Medicine (Baltimore). 2016 Nov;95(44):e5141.

BACKGROUND: To evaluate the efficacy of fractional carbon dioxide (CO2) laser combined with Luliconazole 1% cream for the treatment of onychomycosis and to compare it with that of fractional CO2 laser alone. METHODS: This was a randomized, parallel group, 2-arm, positive-controlled, single-center, superiority trial with a 1:2 allocation ratio. Sixty patients with clinical and mycological diagnosis of onychomycosis were enrolled from the Dermatology Department of the First Affiliated Hospital of Nanjing Medical University in Nanjing, China from March 2015 to May 2015. Patients were randomized following simple randomization procedures (computerized random number generator) into 2 groups; L group only received 12 sessions of laser treatment at 2-week interval for 6 months, while L + D group received 12 sessions of laser treatment at 2-week interval combined with Luliconazole 1% cream once daily for 6 months. This was not a blind trial. The main outcome measures were the clinical efficacy rate (CER) assessed from the percentage of fully and >60% normal-appearing nails and the mycological clearance rate (MCR) assessed from the percentage of nails with negative fungal microscopy. There were no changes to trial outcome measures after the trial commenced.

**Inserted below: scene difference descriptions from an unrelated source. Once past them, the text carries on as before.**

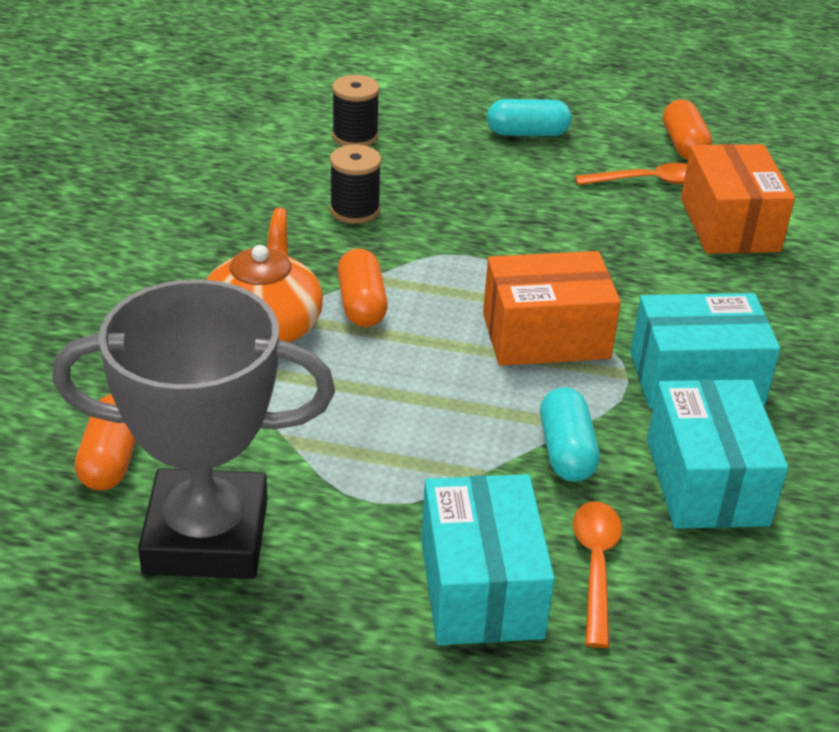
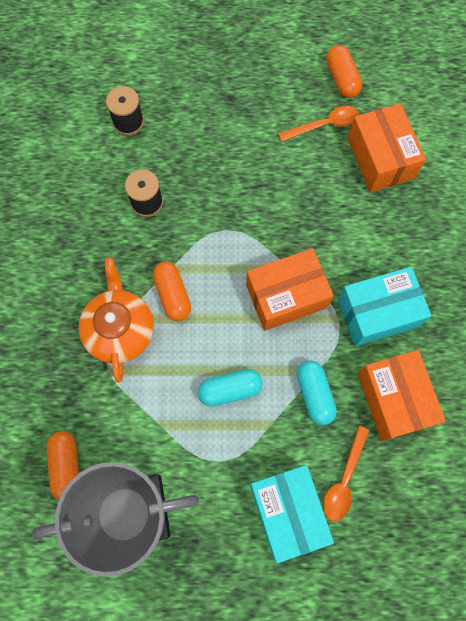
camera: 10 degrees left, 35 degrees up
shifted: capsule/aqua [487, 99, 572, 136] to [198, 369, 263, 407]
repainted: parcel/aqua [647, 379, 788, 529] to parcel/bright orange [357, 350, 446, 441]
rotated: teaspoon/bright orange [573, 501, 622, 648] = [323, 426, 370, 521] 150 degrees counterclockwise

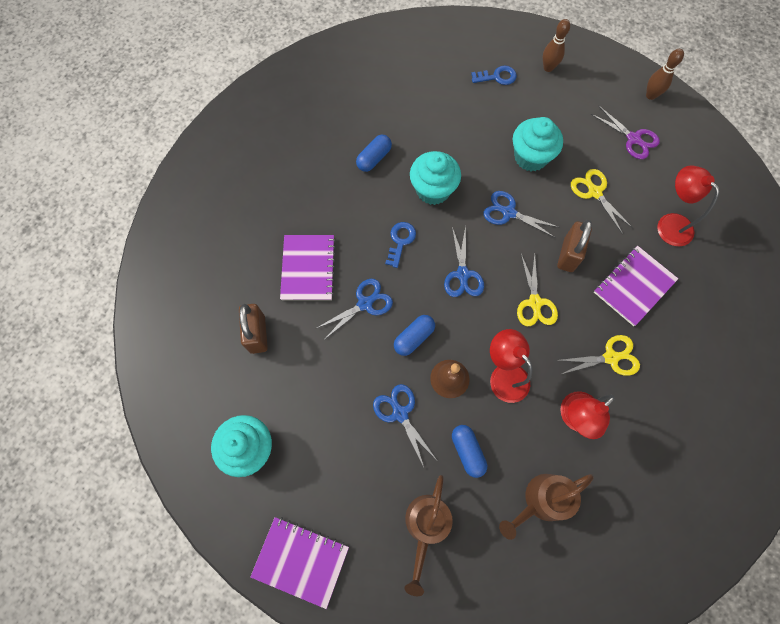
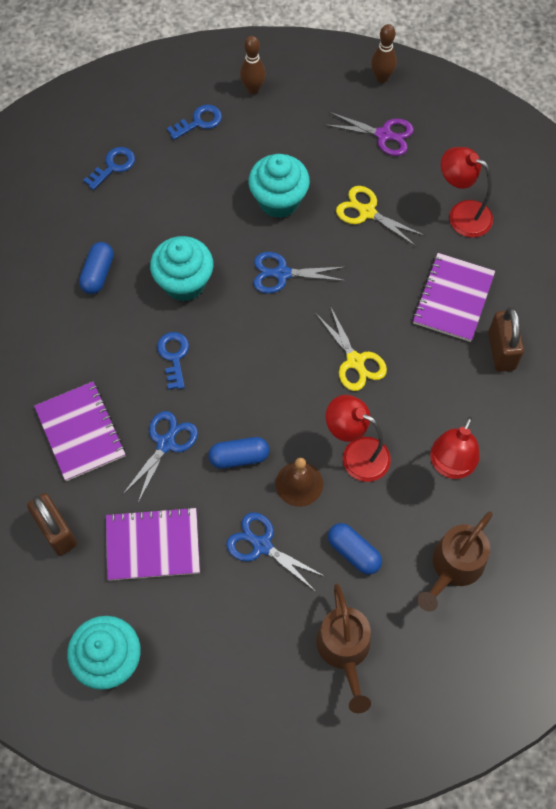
camera: 25 degrees left, 5 degrees down
gone: scissors/blue [444, 226, 484, 297]; scissors/yellow [556, 335, 640, 376]
new: key/blue [83, 147, 135, 190]
shifted: notepad/purple [250, 517, 349, 609] to [106, 507, 200, 581]; padlock/russet [557, 220, 592, 272] to [488, 307, 524, 372]
rotated: capsule/blue [394, 315, 435, 356] = [209, 437, 269, 469] 60 degrees clockwise

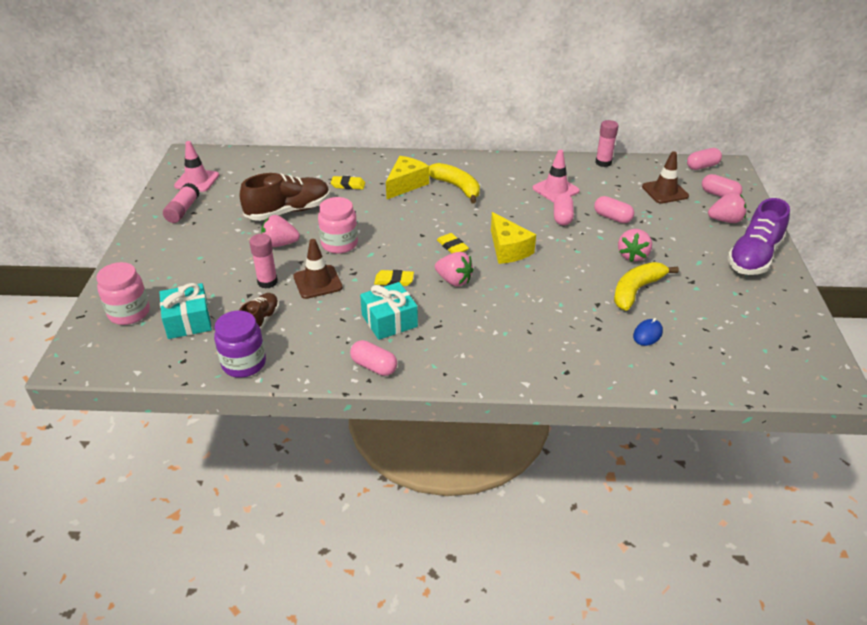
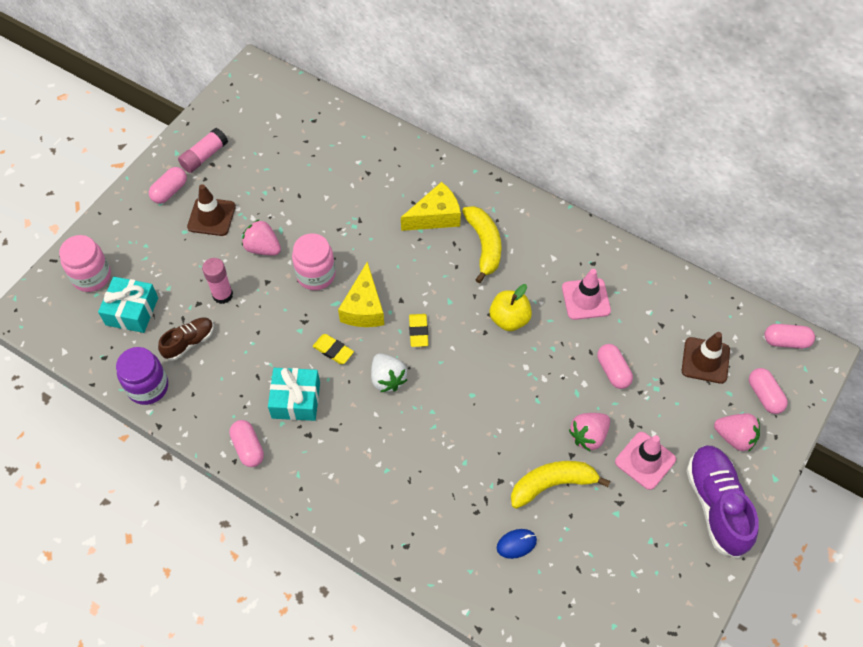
camera: 30 degrees right, 20 degrees up
gone: shoe/russet [240, 173, 330, 221]; gum eraser/yellow [331, 176, 365, 189]; stick of glue/pink [595, 120, 618, 167]
new: toy apple/yellow [490, 284, 532, 331]
shifted: safety cone/pink [174, 141, 219, 192] to [615, 432, 676, 490]; safety cone/russet [293, 239, 343, 299] to [187, 184, 236, 236]; cheese/yellow [491, 212, 536, 264] to [338, 262, 384, 327]; capsule/pink [554, 194, 574, 225] to [149, 167, 187, 204]
repainted: toy strawberry/pink [435, 252, 474, 286] to toy strawberry/pure white [371, 354, 407, 392]
rotated: shoe/purple [727, 198, 790, 275] = [686, 445, 759, 558] 105 degrees clockwise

RESULTS: A total of 60 patients (N = 233 nails) completed treatments and follow-up, and were randomized and divided into 2 groups: L group (31 patients, N = 108 nails) and L + D group (29 patients, N = 115 nails). The CER and MCR of L + D group were 69.6% and 57.4%, respectively. L + D group showed significantly higher CER (69.6% vs 50.9%; chi = 8.1, P = 0.004) and MCR (57.4% vs 38.9%; chi = 7.6, P = 0.006) compared with those in L group. Some patients experienced mild pain during laser treatment, but there was no bleeding or oozing during or after treatment. There were no adverse effects reported during the observation period. CONCLUSION: Fractional CO2 laser treatment combined with 1% Luliconazole cream for 6 months was an effective and safe method for the treatment of onychomycosis, and had a higher efficacy than fractional CO2 laser treatment alone.

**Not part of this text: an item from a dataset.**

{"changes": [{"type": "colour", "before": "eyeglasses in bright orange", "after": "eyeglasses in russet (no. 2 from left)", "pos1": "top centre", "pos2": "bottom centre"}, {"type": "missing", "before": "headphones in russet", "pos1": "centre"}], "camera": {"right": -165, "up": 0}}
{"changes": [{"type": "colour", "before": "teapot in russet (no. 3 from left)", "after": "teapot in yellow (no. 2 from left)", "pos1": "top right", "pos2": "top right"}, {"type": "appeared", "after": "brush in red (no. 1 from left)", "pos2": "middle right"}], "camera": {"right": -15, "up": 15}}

Efficacy and safety of luliconazole 5% nail solution for the treatment of onychomycosis: A multicenter, double-blind, randomized phase III study.[Pubmed:28332720]

J Dermatol. 2017 Jul;44(7):753-759.

Onychomycosis is a highly prevalent and intractable disease. The first-line treatment agents are oral preparations, but an effective topical medication has long been desired. The objective was to investigate the efficacy and safety of Luliconazole 5% nail solution, an imidazole antifungal agent, for the treatment of patients with onychomycosis. A multicenter, double-blind, randomized phase III study was conducted in Japanese patients with distal lateral subungual onychomycosis affecting the great toenails, with 20-50% clinical involvement. Patients were randomized (2:1) to Luliconazole or vehicle once daily for 48 weeks. The primary end-point was the complete cure rate (clinical cure [0% clinical involvement of the nail] plus mycological cure [negative results on direct microscopy]). The adverse event incidence was monitored to evaluate safety. The complete cure rate significantly favored Luliconazole (14.9%, 29/194 subjects) versus vehicle (5.1%, 5/99) (P = 0.012). Similarly, the negative direct microscopy rate was significantly higher with Luliconazole (45.4%, 79/174) than with vehicle (31.2%, 29/93) (P = 0.026). There were no serious adverse drug reactions. We conclude that once daily topical Luliconazole 5% nail solution demonstrated clinical efficacy and was confirmed to be well tolerated.

Description

Luliconazole(NND 502) is an azole antifungal indicated for the topical treatment of interdigital tinea pedis.